First, let’s go over the expected changes. Canada is now a signatory to a series of international trade-mark treaties, Madrid, Nice and Singapore. This brings Canada into alignment with the global system and, frankly, makes sense if Canada is going to continue to be a player in the global marketplace.
The good news? What qualifies as a trade-mark is now expanded. In addition, the registration process will be streamlined.
The unfortunate news? Trade-mark applicants will now be required to adhere to a classification system with respect to their wares and services – this may increase costs as there will likely be a “per class” government fee.
The bad news? Canada is no longer going to be a use-based jurisdiction. Historically, any brand owner is required to use the trade-mark in Canada in order to obtain trade-mark rights. This has been foundational to Canadian brand protection.

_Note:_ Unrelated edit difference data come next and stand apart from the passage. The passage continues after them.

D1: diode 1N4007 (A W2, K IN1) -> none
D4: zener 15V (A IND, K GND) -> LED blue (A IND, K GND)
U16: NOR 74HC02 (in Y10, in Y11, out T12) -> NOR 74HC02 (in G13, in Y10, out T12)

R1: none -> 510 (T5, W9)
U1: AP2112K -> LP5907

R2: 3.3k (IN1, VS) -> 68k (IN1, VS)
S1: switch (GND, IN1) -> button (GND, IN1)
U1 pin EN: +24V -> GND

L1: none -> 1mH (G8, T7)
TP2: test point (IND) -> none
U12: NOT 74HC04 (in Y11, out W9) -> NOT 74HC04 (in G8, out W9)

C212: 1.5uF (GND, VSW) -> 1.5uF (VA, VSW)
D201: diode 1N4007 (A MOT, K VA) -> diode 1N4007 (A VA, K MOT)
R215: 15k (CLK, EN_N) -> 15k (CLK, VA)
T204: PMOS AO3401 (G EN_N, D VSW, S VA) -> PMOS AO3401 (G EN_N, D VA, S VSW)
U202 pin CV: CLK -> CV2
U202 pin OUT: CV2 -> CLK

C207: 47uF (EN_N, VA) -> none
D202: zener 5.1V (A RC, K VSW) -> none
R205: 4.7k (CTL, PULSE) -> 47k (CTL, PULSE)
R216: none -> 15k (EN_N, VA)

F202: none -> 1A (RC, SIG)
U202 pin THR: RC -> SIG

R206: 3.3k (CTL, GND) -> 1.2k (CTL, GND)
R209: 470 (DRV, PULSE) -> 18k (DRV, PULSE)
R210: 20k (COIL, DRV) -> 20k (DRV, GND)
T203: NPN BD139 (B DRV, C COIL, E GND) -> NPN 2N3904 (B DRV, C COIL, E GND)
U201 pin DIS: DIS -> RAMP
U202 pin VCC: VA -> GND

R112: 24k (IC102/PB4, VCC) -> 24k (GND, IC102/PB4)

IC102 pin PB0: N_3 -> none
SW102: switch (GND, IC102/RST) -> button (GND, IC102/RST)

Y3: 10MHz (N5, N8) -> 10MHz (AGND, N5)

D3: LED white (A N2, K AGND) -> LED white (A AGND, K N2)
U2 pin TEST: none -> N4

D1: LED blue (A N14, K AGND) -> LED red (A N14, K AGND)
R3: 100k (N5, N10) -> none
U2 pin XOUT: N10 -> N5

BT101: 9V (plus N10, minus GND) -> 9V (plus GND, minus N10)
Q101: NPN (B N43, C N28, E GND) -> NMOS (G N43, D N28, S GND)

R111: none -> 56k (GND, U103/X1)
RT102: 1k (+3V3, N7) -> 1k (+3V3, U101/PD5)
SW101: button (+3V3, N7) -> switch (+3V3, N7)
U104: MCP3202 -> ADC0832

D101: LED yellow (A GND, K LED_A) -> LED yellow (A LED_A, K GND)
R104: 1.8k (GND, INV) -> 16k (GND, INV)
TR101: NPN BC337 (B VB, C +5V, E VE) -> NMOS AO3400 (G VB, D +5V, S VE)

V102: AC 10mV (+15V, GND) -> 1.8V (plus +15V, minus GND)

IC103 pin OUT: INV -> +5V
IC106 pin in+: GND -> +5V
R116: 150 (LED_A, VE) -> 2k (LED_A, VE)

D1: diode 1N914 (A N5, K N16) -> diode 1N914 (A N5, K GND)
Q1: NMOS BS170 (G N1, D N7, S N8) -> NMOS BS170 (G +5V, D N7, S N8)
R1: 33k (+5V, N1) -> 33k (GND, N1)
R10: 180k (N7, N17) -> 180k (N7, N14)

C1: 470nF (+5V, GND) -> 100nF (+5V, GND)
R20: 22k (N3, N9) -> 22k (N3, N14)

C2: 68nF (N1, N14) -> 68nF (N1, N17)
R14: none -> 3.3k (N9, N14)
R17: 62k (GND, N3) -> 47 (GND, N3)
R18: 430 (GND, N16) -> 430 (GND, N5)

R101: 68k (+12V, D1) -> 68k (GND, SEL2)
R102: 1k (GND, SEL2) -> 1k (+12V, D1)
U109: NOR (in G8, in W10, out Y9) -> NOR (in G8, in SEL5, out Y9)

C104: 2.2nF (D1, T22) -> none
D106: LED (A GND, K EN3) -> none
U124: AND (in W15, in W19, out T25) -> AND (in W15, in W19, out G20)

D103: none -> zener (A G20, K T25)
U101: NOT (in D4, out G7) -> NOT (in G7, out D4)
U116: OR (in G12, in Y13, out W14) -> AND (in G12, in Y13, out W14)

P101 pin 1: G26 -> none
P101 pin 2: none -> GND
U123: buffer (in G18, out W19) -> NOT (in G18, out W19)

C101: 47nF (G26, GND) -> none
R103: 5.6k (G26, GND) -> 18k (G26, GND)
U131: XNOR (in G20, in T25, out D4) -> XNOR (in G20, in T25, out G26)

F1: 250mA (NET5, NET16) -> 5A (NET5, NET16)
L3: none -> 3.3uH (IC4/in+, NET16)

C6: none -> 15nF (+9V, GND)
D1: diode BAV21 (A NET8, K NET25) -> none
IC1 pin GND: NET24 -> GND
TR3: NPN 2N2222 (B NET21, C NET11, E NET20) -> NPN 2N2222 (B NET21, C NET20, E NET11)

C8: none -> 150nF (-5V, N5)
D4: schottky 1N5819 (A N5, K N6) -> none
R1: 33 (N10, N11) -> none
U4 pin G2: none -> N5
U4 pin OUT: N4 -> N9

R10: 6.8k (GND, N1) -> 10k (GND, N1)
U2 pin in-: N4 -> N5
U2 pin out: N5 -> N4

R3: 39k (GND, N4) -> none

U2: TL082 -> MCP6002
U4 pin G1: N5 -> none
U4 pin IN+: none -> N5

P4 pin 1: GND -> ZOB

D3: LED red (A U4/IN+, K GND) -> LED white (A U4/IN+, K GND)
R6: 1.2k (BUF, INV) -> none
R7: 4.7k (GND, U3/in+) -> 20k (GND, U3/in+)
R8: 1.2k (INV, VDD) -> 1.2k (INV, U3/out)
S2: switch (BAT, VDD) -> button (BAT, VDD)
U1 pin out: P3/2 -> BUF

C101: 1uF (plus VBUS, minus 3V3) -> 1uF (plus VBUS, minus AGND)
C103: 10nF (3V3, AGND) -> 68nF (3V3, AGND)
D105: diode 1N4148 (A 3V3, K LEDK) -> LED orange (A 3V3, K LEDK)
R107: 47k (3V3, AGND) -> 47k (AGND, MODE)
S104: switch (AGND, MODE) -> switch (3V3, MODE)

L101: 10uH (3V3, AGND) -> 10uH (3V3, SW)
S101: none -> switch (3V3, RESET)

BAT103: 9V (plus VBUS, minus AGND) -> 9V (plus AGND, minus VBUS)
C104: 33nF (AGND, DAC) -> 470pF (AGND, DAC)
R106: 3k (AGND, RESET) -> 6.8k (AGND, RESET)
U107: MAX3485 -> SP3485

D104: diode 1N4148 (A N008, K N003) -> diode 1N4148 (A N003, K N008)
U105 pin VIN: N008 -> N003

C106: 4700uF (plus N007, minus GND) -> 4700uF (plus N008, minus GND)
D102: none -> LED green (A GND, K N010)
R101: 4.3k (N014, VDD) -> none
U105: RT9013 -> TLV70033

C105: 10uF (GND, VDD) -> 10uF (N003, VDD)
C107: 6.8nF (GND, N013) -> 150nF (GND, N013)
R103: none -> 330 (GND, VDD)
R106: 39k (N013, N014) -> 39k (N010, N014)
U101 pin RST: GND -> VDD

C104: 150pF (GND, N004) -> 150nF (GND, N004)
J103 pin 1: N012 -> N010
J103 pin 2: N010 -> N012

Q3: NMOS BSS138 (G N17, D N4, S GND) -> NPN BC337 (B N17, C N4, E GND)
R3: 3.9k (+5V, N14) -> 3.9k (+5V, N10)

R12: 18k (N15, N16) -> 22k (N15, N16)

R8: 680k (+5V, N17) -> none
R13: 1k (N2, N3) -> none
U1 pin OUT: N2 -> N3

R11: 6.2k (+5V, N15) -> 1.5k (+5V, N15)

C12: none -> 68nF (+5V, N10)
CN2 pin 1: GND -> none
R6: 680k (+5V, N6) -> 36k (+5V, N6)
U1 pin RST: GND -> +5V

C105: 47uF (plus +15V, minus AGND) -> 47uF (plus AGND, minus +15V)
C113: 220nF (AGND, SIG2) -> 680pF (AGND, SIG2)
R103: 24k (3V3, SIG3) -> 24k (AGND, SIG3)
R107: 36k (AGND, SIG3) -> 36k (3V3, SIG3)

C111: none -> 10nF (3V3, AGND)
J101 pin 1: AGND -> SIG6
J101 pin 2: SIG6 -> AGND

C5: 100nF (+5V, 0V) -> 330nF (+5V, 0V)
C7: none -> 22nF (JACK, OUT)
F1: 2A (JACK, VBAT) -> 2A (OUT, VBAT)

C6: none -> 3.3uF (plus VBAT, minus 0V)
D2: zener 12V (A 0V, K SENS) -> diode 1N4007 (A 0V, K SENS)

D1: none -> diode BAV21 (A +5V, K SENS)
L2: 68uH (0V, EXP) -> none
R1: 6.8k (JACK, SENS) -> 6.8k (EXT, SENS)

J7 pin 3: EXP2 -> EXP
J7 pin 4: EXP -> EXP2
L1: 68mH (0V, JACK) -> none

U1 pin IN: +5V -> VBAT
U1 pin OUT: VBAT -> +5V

The impending revisions to the legislation do away with this concept. Thus, there is no longer a use requirement in order to obtain a trade-mark registration. This is less than ideal. This allows “brand pirates” to secure registrations in Canada, which can then be used to block legitimate brand owners from launching their brands in Canada. If you’ve ever had dealings with the Chinese trade-mark regime (and I’ve had many clients do so), it is a comparable regime. Bottom line, if you want to secure your trade-mark rights in Canada, you should do so quick before the “brand speculators” do so.
As with any type of new legislation, it takes time for the changes to come into practice, which is beneficial for the brand owner. I highly recommend that brand owners take advantage of this time lag to file their trade-mark applications now and secure their rights ahead of the onslaught of “brand speculators/pirates”.